Text Mining the Poetry of World War I
Text Mining the Poetry of World War I
Nov. 11, 2018 marks the 100th year since World War I ended. Soldiers, mostly educated British officers, transformed war poetry through uncompromisingly realistic depictions of life in the trenches. Poets like Siegfried Sassoon, Robert Graves, and Wilfred Owen, for one the first times in history, depicted war in horrific, dark language. An analysis using R’s tidy text library shows how they wrote about their experiences.
Data
The Poetry Foundation published a list of the war’s essential poems by year. This analysis uses 114 of the poems, those of which I could find in JSON format. Each poem also has the year, keywords, period the poem was written in, and its region of origin. Ideally, the corpus used would be much larger to help eliminate outliers, but this should get us a fairly robust body of texts.

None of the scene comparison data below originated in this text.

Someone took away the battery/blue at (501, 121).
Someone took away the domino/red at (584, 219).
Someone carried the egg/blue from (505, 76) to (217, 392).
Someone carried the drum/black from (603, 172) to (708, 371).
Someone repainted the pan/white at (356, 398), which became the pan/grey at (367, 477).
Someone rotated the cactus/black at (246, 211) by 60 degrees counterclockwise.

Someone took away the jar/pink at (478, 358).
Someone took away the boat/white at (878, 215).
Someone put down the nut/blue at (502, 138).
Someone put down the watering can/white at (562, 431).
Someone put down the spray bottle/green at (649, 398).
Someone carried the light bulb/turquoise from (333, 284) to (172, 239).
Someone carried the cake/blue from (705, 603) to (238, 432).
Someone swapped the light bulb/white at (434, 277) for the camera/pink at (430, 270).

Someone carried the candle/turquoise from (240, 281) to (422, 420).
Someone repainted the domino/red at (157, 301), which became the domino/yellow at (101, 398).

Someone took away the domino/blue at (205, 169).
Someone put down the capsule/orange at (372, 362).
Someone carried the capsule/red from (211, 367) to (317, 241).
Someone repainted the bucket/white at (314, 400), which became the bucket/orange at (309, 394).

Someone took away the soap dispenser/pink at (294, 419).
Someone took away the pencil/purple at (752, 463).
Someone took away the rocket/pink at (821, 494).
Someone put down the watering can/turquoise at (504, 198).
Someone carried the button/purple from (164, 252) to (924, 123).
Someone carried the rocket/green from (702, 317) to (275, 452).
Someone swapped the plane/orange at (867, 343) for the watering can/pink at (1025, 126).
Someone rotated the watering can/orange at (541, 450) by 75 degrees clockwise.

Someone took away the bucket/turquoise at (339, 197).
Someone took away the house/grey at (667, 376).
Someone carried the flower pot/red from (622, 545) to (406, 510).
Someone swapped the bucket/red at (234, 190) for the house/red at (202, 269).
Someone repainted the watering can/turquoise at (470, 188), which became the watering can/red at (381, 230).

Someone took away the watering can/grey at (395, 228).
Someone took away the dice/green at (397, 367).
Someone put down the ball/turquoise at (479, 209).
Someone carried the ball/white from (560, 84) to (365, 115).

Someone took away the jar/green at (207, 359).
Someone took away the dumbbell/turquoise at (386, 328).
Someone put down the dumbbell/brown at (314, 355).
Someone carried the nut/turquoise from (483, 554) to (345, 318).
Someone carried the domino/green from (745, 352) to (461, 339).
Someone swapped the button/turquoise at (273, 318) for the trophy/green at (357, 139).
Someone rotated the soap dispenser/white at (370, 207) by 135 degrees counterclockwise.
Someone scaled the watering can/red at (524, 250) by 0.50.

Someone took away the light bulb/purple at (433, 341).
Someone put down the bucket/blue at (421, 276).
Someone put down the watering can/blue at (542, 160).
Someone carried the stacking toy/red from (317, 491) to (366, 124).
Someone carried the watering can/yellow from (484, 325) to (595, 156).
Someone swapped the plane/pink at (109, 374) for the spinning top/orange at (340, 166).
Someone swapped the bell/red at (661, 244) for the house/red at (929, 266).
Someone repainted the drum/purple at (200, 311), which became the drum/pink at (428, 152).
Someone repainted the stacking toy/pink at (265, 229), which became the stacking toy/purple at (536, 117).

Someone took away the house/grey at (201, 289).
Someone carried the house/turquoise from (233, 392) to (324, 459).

What Words do Poets Use Most?
One of the simpler ways to use tidy text is to chart the frequencies words appear in the corpus. Not surprisingly, words like “dead”, “night,” and “mud” are among the most common. Revealing the more tender side of things, “love” and “day” also are fairly common.
Taking this simple method one step further is an analysis of bigrams in the corpus. Many text analyses are based on the relationships between words, and those that tend to occur immediately after one another within the same documents. “Song” and “mud” appear the most frequently next to each other, followed by “rendezvous” and “death” and “fire” and march”
How do Different Poets Use Words?
Let’s take a look at three of the most famous WWI poets: Siegfried Sassoon, Isaac Rosenberg, and Wilfred Owen. Sassoon is one of the most prolific of the English war poets, along with Rosenberg and Owen, even though they both died in the trenches. Term Frequency-Inverse Document Frequency, or TF-IDF, is a metric used to identify which words in documents stand out against all others. It points out common words in specific documents that are also rare throughout the whole corpus.
The language used in these poet’s writings are not as dark as the overall term frequency. “Moses,” “Tier”, and “Tut” are Rosenberg’s, Sassoon’s, and Owen’s highest TF-IDF words, respectively. Looking at the lower-ranking words tells a different story. Sassoon’s poems tell of the condition of the trenchs – “crammed,” “stalls,” “cursing,” and “slogged”. Rosenberg makes refers to the war through classic literature and uses words that at face value are more uplifting than usual war poetry. Owen, like Sassoon, also uses words that are grittier than Rosenbergs – “grimly,” “creep,” “yells.”